Cheating has been an issue in basically every sport since they were around really, heck in the olden days even training was considered unsportsmanlike. We’ve since had great Olympic champions being stripped of their medals because of doping and even more of them were caught at some point later on in life, casting a shadow on their previous achievements (I mean, just look at this list).
This morning however, I heard something that made me stop and think for a second. I want to point everyone to an interview by the BBC with a Latvian doctor who helped to develop the drug that is all over the news right now. The doctor in question basically claims that without the use of doping, we will see a massive increase in deaths amongst pro athletes now that their bodies are left on their own to deal with the massive stress that is their life. Besides the fact that this claim about Meldonium is clearly not true, as western athletes have been getting by just fine on other substances, it gives us an insight in the institutionalized way some nations deal with Doping. It’s an organized scheme under the guise of protecting the athletes.

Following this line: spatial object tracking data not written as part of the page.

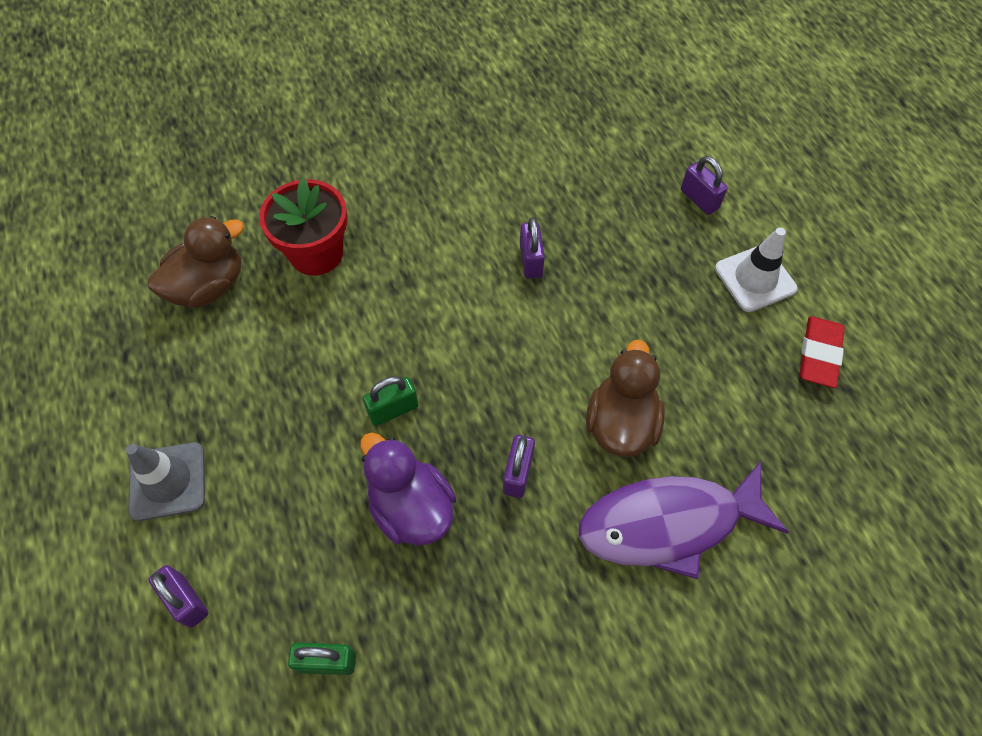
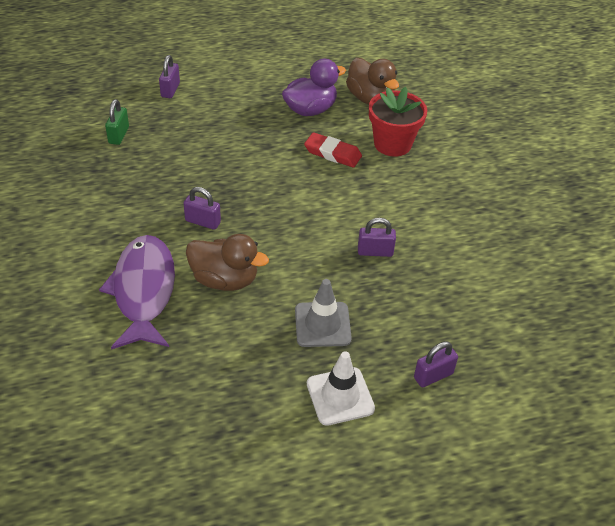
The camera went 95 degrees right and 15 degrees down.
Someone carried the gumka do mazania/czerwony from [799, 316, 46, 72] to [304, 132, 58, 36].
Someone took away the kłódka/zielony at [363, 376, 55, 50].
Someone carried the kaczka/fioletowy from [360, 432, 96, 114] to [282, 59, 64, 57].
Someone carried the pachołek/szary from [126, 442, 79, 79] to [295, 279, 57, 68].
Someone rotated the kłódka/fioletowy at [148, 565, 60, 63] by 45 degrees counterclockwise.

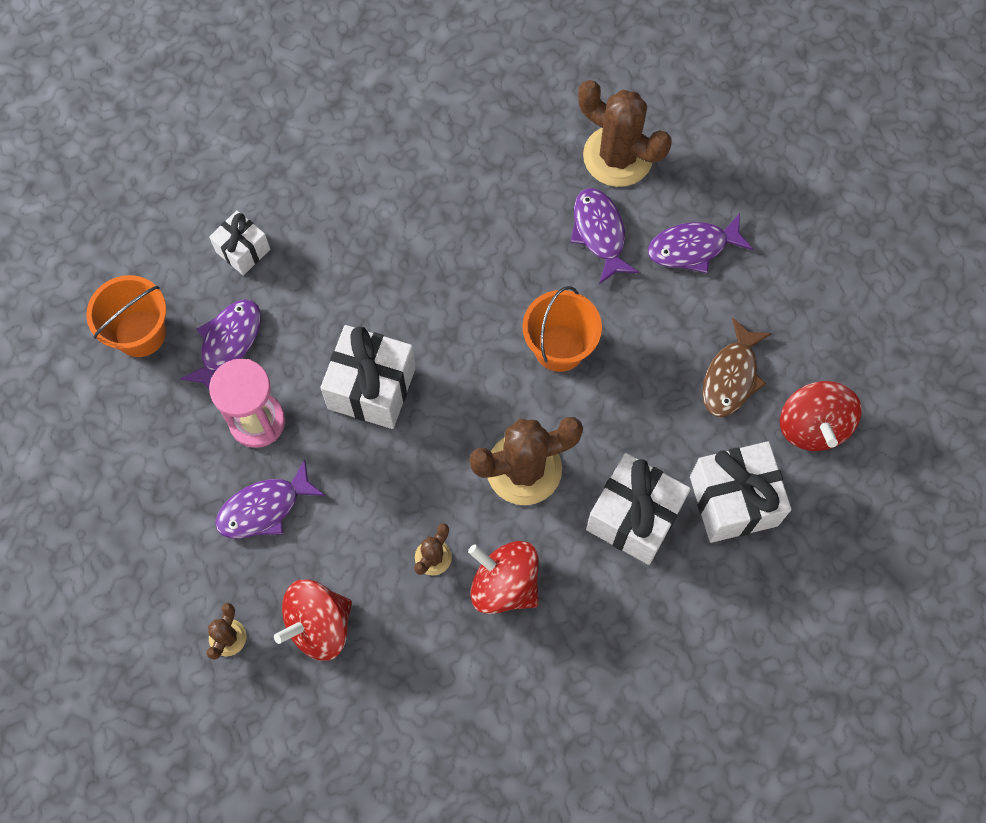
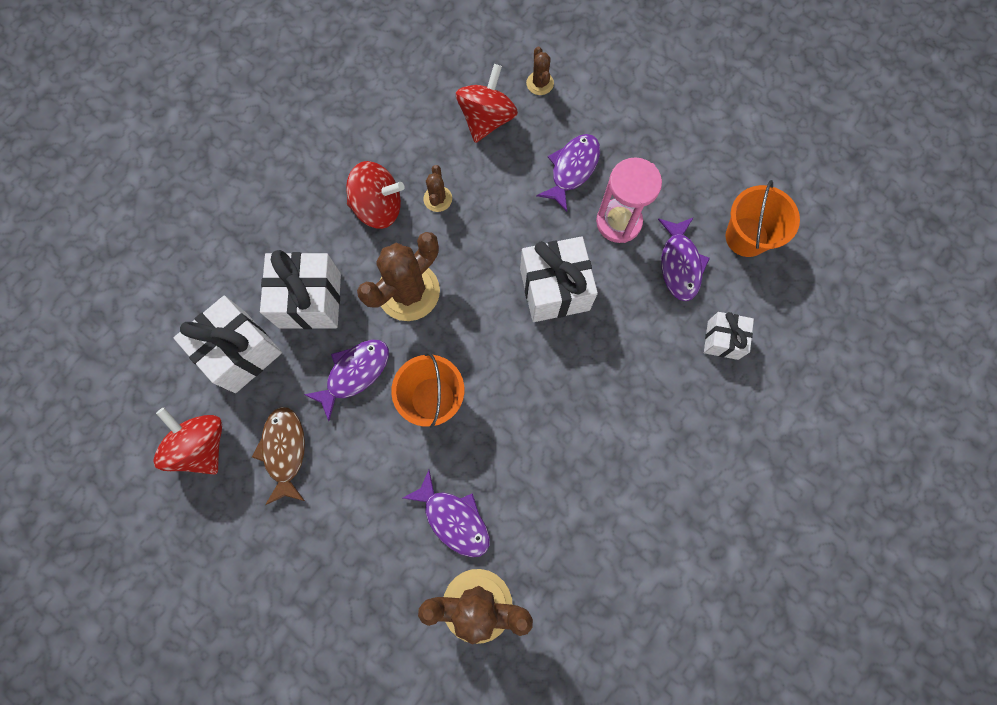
The camera went 150 degrees right and 5 degrees up.
Someone carried the ryba/fioletowy from [648, 213, 105, 60] to [304, 339, 85, 82].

Now I’ve always thought of doping as something individual athletes or teams would do – a risk they would take – for fame, glory, success and mostly money, not something Nations would force on their citizens. Institutionalized doping is something we have seen in cycling too of course, with the absolute height in professionalism during the Lance Armstrong years. But I feel this is different because of the federation’s involvement, rather than commercial motives the nation's pride was at stake. We have been in a situation for too long now where young athletes are being prepared for a pro athlete’s life with doping – or engines – and this needs to stop, for obvious reasons.
The reactions to the recent scandals around Russian athletes and federations in trouble have really impressed me. For once, doping cases outside of cycling have been getting a lot of attention and the rest of the world finally gets an insight in how widespread institutionalized doping is. Especially the reaction by the IAAF, in which they have taken a clear stance against institutionalized doping, deserves respect.